21 Oct 2022 / Article

Renforcer la production agricole pour faire face à la crise alimentaire

Plantation de palmiers à huile, Afrique

 

Pandémie de Covid-19, crise alimentaire consécutive à la guerre en Ukraine, hausse des prix du carburant, réchauffement climatique… L’Afrique est confrontée à plusieurs défis concomitants d’une rare acuité. Les gouvernements, craignant de nouvelles émeutes de la faim à l’instar de celles qui sévirent en 2008, se préparent à une potentielle récession, anticipée aussi par la Banque mondiale.
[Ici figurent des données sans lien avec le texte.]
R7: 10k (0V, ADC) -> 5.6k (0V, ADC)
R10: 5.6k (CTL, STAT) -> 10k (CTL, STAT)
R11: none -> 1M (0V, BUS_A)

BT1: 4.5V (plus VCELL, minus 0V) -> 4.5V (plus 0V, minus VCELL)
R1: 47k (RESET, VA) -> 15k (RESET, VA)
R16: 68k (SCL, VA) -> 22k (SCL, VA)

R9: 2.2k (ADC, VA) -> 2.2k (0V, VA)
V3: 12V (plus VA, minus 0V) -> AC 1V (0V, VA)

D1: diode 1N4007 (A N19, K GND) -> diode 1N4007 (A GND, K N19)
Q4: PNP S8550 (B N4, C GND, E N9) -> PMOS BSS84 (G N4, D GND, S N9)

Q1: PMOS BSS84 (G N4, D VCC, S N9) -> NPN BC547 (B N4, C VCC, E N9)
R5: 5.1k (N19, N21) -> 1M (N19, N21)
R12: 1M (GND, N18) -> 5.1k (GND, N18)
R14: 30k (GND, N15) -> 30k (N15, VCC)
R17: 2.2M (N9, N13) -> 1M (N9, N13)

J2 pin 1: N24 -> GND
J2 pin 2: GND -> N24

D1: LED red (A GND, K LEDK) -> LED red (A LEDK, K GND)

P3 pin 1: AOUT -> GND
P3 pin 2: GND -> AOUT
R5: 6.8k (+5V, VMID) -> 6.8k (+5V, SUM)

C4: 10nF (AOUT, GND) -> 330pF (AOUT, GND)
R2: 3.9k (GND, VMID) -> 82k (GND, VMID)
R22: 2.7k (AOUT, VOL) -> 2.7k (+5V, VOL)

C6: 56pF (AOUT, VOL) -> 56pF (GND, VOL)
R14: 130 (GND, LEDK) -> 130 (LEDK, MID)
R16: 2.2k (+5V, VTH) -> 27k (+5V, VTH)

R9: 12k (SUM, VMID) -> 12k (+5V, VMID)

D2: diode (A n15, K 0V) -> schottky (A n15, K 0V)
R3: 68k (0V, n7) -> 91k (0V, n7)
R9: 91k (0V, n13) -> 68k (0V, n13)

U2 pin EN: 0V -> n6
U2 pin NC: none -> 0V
António Guterres, le secrétaire général de l’ONU, avait déclaré en 2018 : “Il n’y a de paix véritable que si chacun peut s’épanouir et prospérer à l’abri de la faim, de la pauvreté et de l’oppression”. Et aujourd’hui encore la faim constitue une véritable menace pour le maintien de la paix sur le continent.

Alors que 60 % des terres arables mondiales se trouvent en Afrique et que la production agricole subsaharienne connaît la croissance la plus rapide de la planète depuis 20 ans, la guerre en Ukraine relance l’interminable débat sur la souveraineté et l’autosuffisance alimentaires du continent. Rappelons que l’urbanisation et l’évolution des modes de consommation – nourrissant la demande en céréales, huiles et sucre – dopent les importations de l’Afrique. Selon les perspectives agricoles 2020-2029 de l’OCDE et de la FAO, elles devraient passer d’environ 70 à 100 milliards de dollars en 2025, faisant du continent un importateur net au regard de ses exportations estimées à 60 milliards de dollars par an. On peut redouter que des phénomènes tels que la sécheresse qu’endure actuellement la Corne de l’Afrique (6 millions de personnes touchées depuis l’automne 2020 en Somalie, 7 millions en Éthiopie et 3,5 millions au Kenya) n’aggravent la situation.

Par ailleurs, la guerre impliquant la Russie et l’Ukraine affecte considérablement les chaînes d’approvisionnement de l’Afrique, un tiers du blé qu’elle importe provenant de ces pays. L’autosuffisance alimentaire ne doit par conséquent plus être une chimère mais un objectif concrétisé à moyen terme, impliquant une refonte en profondeur de nos modèles de production agricole. Le secteur privé doit être le moteur des investissements dans la R&D, les nouvelles technologies de gestion des ressources naturelles, les solutions d’accroissement de la productivité et la transformation des produits de base.

Le Groupe ADS et sa filiale West Africa Commodities, dont la mission vise une meilleure répartition des revenus dans la chaîne de valeur agricole, sont déjà à l’œuvre dans ce sens. Nous voulons initier un mouvement et créer des solutions qui répondent aux besoins et spécificités du marché agro-industriel africain. Celles-ci résident dans l’augmentation de la productivité pour maximiser les récoltes et garantir la compétitivité du continent. La formation est également essentielle pour augmenter la valeur ajoutée de la production et garantir un revenu décent aux petits producteurs qui peinent à atteindre les marchés nationaux et sous-régionaux. Nous sommes fermement convaincus qu’ensemble nous pouvons mettre un terme à la famine en Afrique, et nous nous efforcerons d’atteindre cet objectif avec l’ensemble de nos partenaires.

Par Samba Bathily, Président-Directeur Général du Groupe Africa Development Solutions (ADS).